Printing the arguments of an attribute in a class

Alf P. Steinbach alfps at start.no
Sun Feb 28 10:00:19 EST 2010


* vsoler:
> I have a class that is a wrapper:
> 
> class wrapper:
>     def __init__(self, object):
>         self.wrapped = object
>     def __getattr__(self, attrname):
>         print 'Trace: ', attrname
>         #print arguments to attrname, how?
>         return getattr(self.wrapped, attrname)
> 
> I can run it this way:
> 
>>>> x = wrapper([1,2,3])
>>>> x.append(4)
> Trace:  append
>>>> x.wrapped
> [1, 2, 3, 4]
> 
> I am able to capture the attribute name to x (that is, append).
> However, I do not know how to capture and print all of its arguments
> (in this case number 4).
> 
> How should I proceed?

If your goal is just learning then in your __getattr__ you might return a 
wrapper for the attribute instead of the attribute itself. Equip the wrapper 
with a __call__ method if it is a method.

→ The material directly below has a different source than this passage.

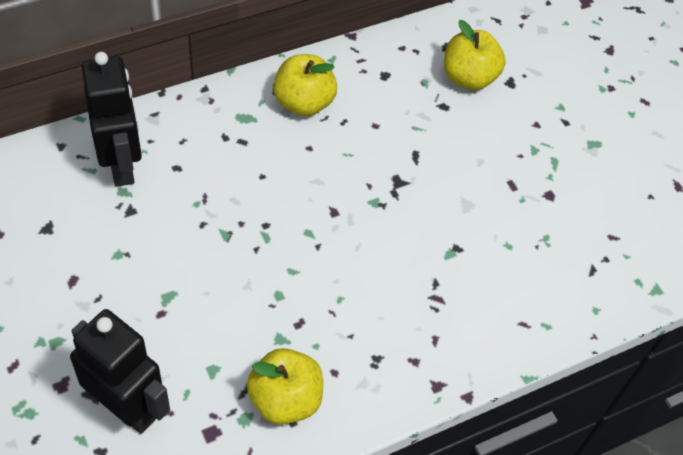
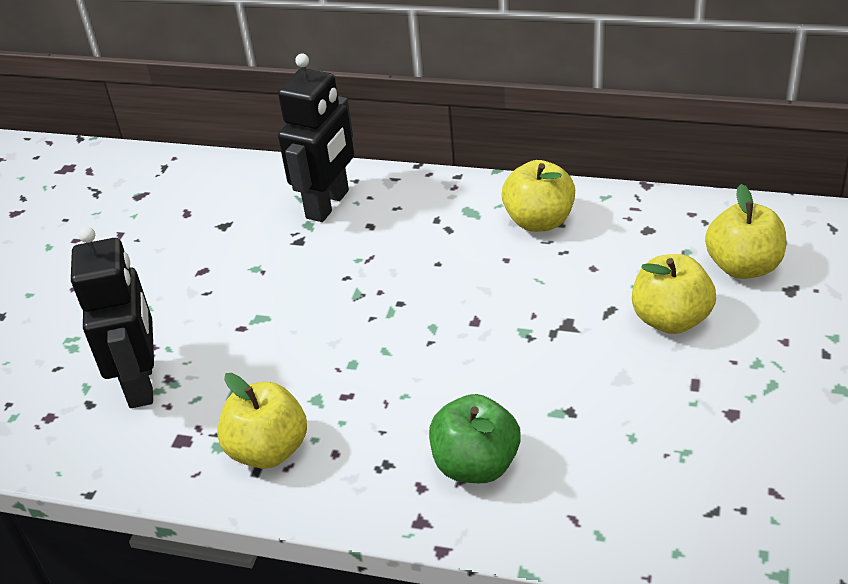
camera: 50 degrees right, 15 degrees down
(434, 323) = (476, 465): none -> green apple
(459, 143) = (670, 319): none -> yellow apple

And equip it with other special 
methods as appropriate.

I can imagine that that approach will lead to some practical problems, but it 
may be great for learning.

If your goal is tracing, then I suggest looking at the "trace" module.

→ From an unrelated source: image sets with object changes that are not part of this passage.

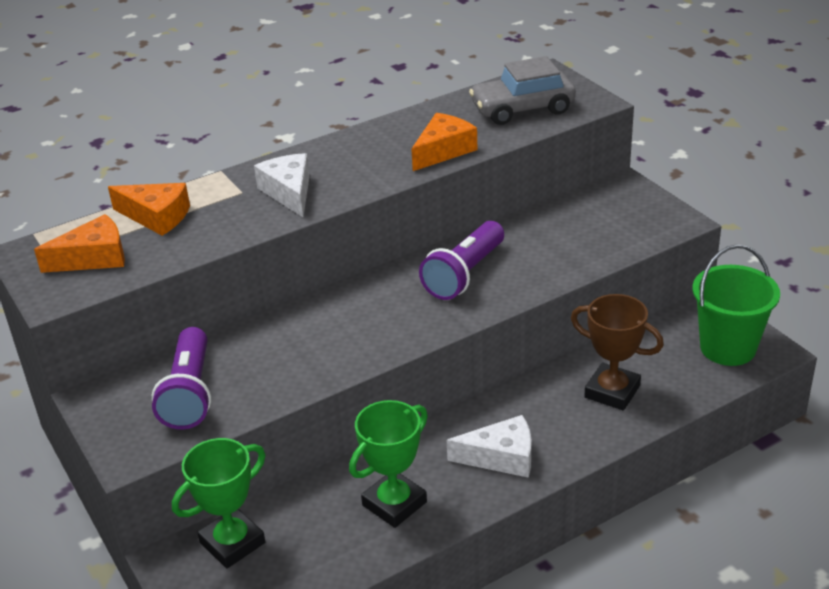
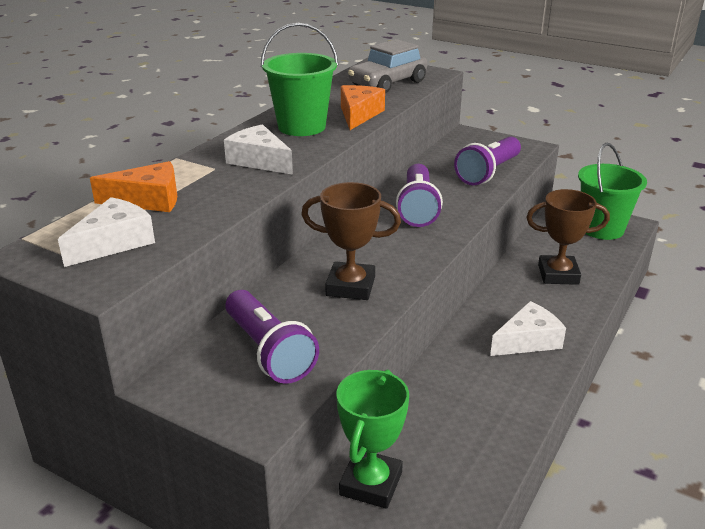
camera: 30 degrees left, 5 degrees down
(94, 258) = (114, 243): orange cheese -> white cheese
(314, 349) = (350, 286): none -> brown trophy
(370, 155) = (301, 127): none -> green bucket
(394, 503) = (481, 401): green trophy -> none
(589, 247) = (488, 173): none -> purple flashlight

If your goal is something else purely practical, like intercepting method calls 
to do arbitrary things (logging, marshaling, whatever) then I suspect that it 
might getspretty complicated, hairy. For specific method calls you might just 
use subclassing, but for doing this in general, parameterized, you'd need to 
about the same kinds of things as the trace module does. So I guess then one 
idea might be to look at the source code of that module.

But if that's what you intend to do, then best check first if there is an 
existing solution. ParcPlace did this thing for a number of languages and 
introduced a special term for it, I can't recall but something like 
"cross-whatever mumbo jumbo concerns" plus one single catchy name. There might 
be an existing Python implementation.